For one, it will be intelligent. That is, the cloud will be content aware and it's network connections will act like
a hyphae and what one hyphae learns will become available to the entire cloud. Whereas the current cloud is focused on scalability and elasticity, the next instance of the cloud will focus on redundancy, resiliency and collaboration. The discussion regarding public, private or hybrid will become moot as the cloud simply becomes a system of nodes with some nodes participating fully while some don't participate at all. Nodes will contribute to the cloud on a controlled basis. Some will host their own nodes while others will pay service providers to host their nodes for them.
However, the bigger issue is not when will this occur, but why must this occur? This must occur because we are learning that no matter how much the cost of compute resources comes down, it will never be enough low enough to be cost-effective to host the Zettabytes we're interested in. The cloud today is teaching us a valuable lesson; content is king! Once we squeeze all the inefficiency and underutilization out of our data centers there will be little cost savings left to derive from our own cloud infrastructure, but that won't stop the machine once it's started. Just like any other successful ecosystem, once started, it eats foundation and then starts feeding externally to survive. This pattern is how small companies becomes large corporations. This pattern is how small republics become big government. The cloud as an ecosystem is no different and it feeds on content. When it consumes all the content we can provide it with about our own organization, it will start to feed on external content. We are starting to see this occurring already under the guise of "Big Data".
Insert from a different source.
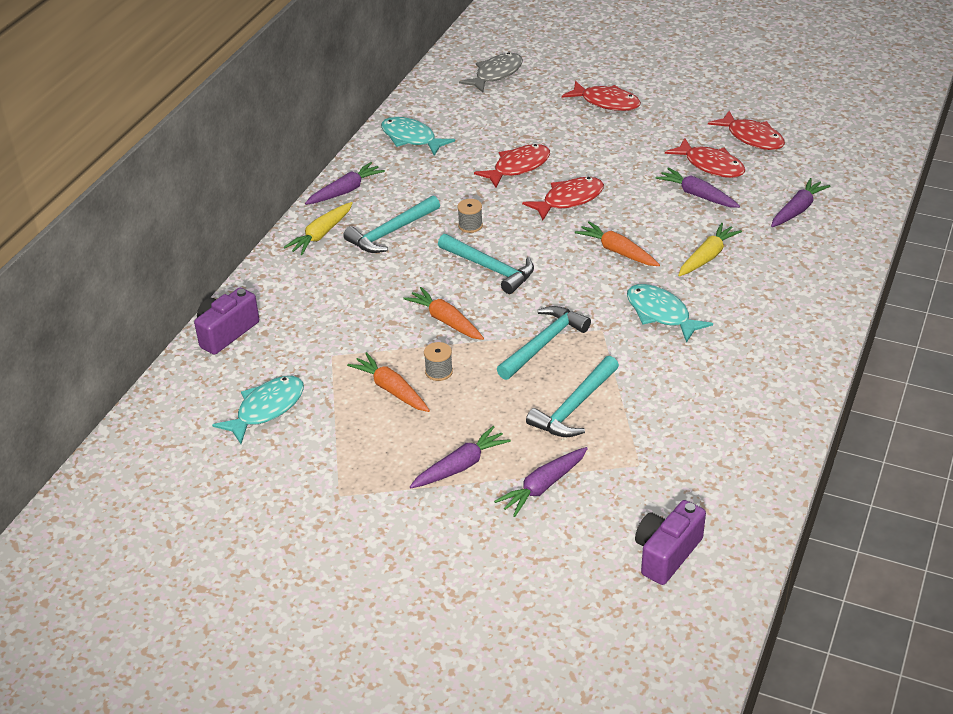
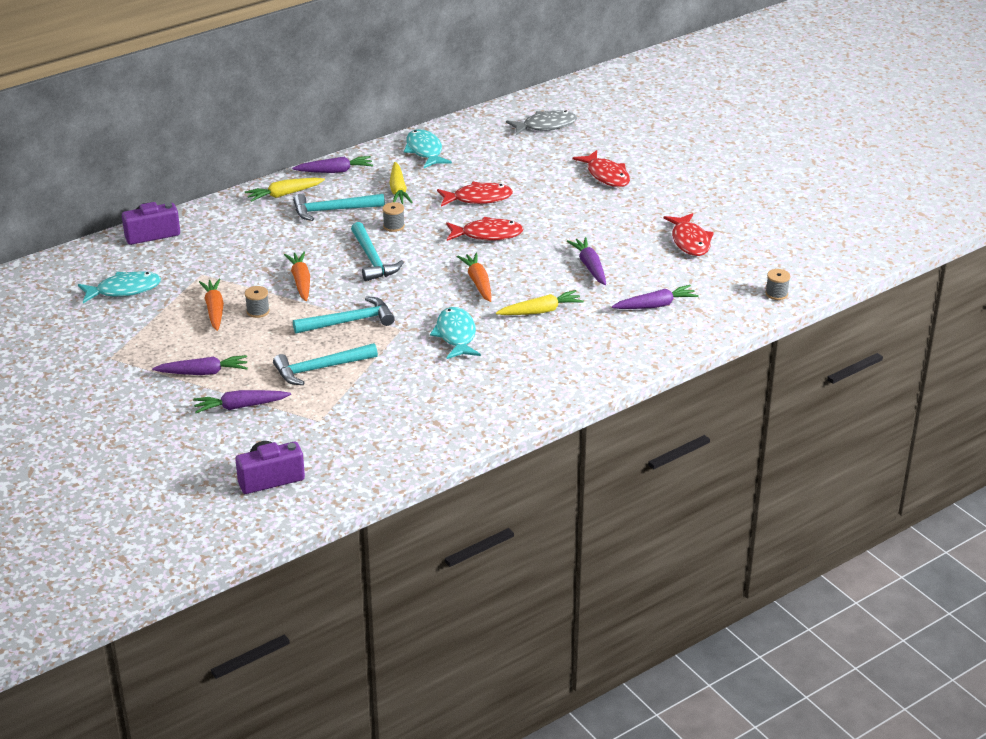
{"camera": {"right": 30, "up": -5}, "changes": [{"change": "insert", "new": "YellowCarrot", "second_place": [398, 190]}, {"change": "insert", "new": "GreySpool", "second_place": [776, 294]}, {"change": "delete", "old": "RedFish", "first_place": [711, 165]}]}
The current focus on what is cloud computing is but a mere distraction fostered by a market that is organically moving toward the culmination of the intelligent cloud. This, however, doesn't undermine the effort underway as it is a critical component of reaching the intelligent cloud outcome. That is, the consolidation of silo compute stacks onto converged infrastructure is a critical first step toward the node architecture of the intelligent cloud. However, the lack of discussion and focus on application rationalization will have profound effect of limiting forward progression. Moreover, the limited tools for inventorying and understanding the dependencies between application components forces the application rationalization process to be heavily based on human knowledge engineering.
Until the tools market for application rationalization matures, it is imperative that organizations get serious about building their Configuration Management Databases (CMDB) and following IT Service Management processes. Failure to comply with these imperatives will significantly limit the upside advantages that cloud computing can provide to the business. Sure, executives will be thrilled with the immediate cost reductions, but when was the last time anyone remembers their CEO saying two years later, "don't worry Bill, you saved us $2 million two years ago, you're still golden in my book!" The immediate cost savings from infrastructure consolidation, SaaS outsourcing and Big Data analytics will be short-lived and the CEO will be looking for when they can finally start to sunset some of those proprietary application stacks and move their applications to their costly cloud infrastructure, only without the tools and without the ITSM foundations, the answer is going to be that it will require big up-front spend to gain efficiencies and further costs savings in the future.